Our Weather Team was tracking those storms for you this morning and we noticed these rotation signatures. Here's a look at the traditional radar as you typically see it on a regular day. You can see the bands of heavier precipitation displayed by the darker reds. There is a little notch that occurs in the vicinity of Westminster, and that was a first clue of some sort of rotation.
When we take a look at storm relative velocity, we can determine the speed...and most importantly the direction of the winds in the storm. Here you can see the green, which indicates winds blowing toward the radar beam, and the red illustrating winds blowing away from the radar beam. In a normal storm, we would typically see both of these colors...but because these colors are "coupled" together so tightly...with significant brightness contrasts (the area circled)...we were able to determine there was significant rotation in the area. Admittedly the radar beam is high up, so that rotation that we are seeing is above ground, and above ground rotation doesn't always make it to the surface.
So we take a look at another level. We're able to look at correlation coefficient. It allows us to see the uniformity of the atmosphere. The solid red indicates an area where the atmosphere is essentially experiencing the same feature, but where we see the spikes near Mountain Lake View, there is something abnormal here. Sometimes it could be something as simple as birds flying in the area, but when combined with the other layers we've shown, it is more likely that this is some sort of debris being thrown into the air.

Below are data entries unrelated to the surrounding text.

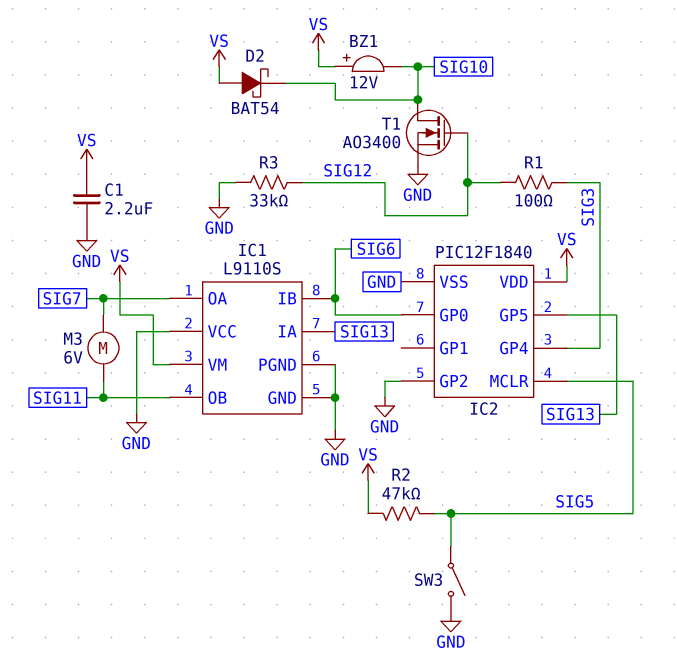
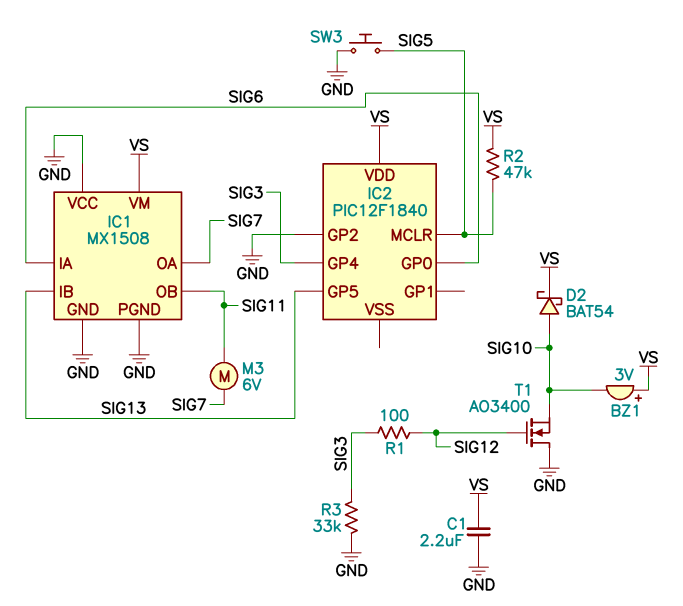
BZ1: buzzer 12V (plus VS, minus SIG10) -> buzzer 3V (plus VS, minus SIG10)
D2: schottky BAT54 (A VS, K SIG10) -> schottky BAT54 (A SIG10, K VS)
IC1: L9110S -> MX1508
IC1 pin IA: SIG13 -> SIG6
IC1 pin IB: SIG6 -> SIG13
IC2 pin VSS: GND -> none
R3: 33k (GND, SIG12) -> 33k (GND, SIG3)
SW3: switch (GND, SIG5) -> button (GND, SIG5)
T1: NMOS AO3400 (G SIG12, D SIG10, S GND) -> NMOS AO3400 (G SIG12, D GND, S SIG10)

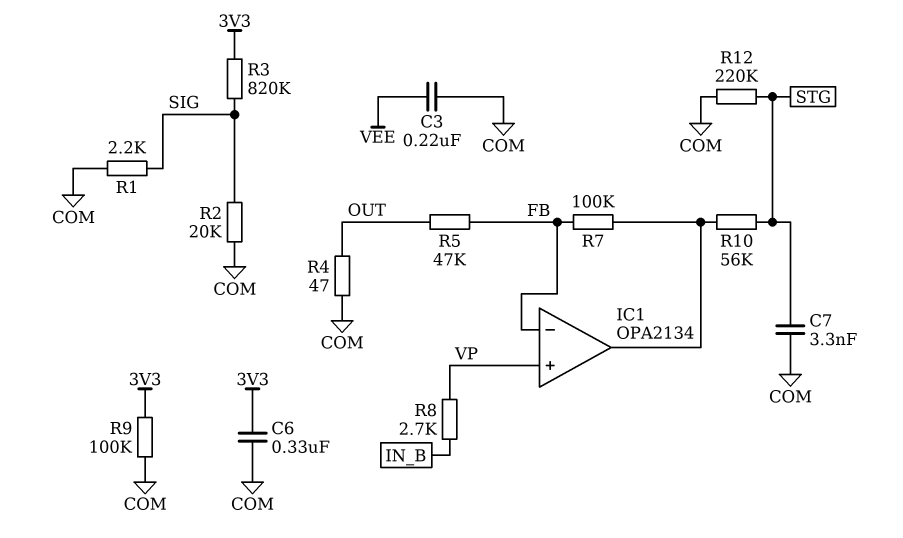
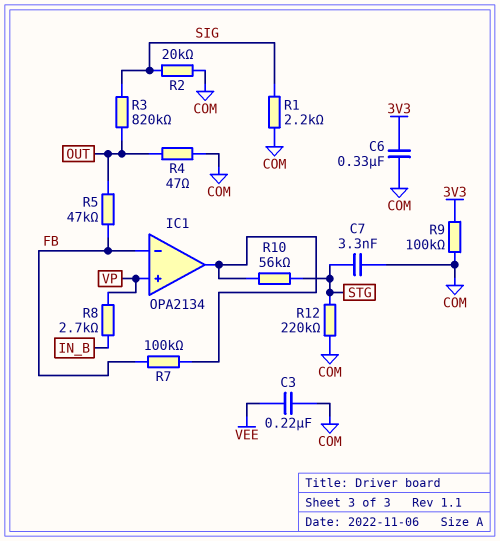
R3: 820k (3V3, SIG) -> 820k (OUT, SIG)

The National Weather Service in Leesburg confirmed this evening that this indeed was an EF-1 tornado. It traveled northeast through downtown Westminster... essentially paralleling Ridge Road and Union Street. The maximum winds were estimated at 90 mph.
Elsewhere, the National Weather Service was able to confirm a tornado in Cecil County this morning associated with this same line of storms. That tornado has been rated as an EF-1. Our weather team was sending out alerts this morning via twitter before the cell was officially warned.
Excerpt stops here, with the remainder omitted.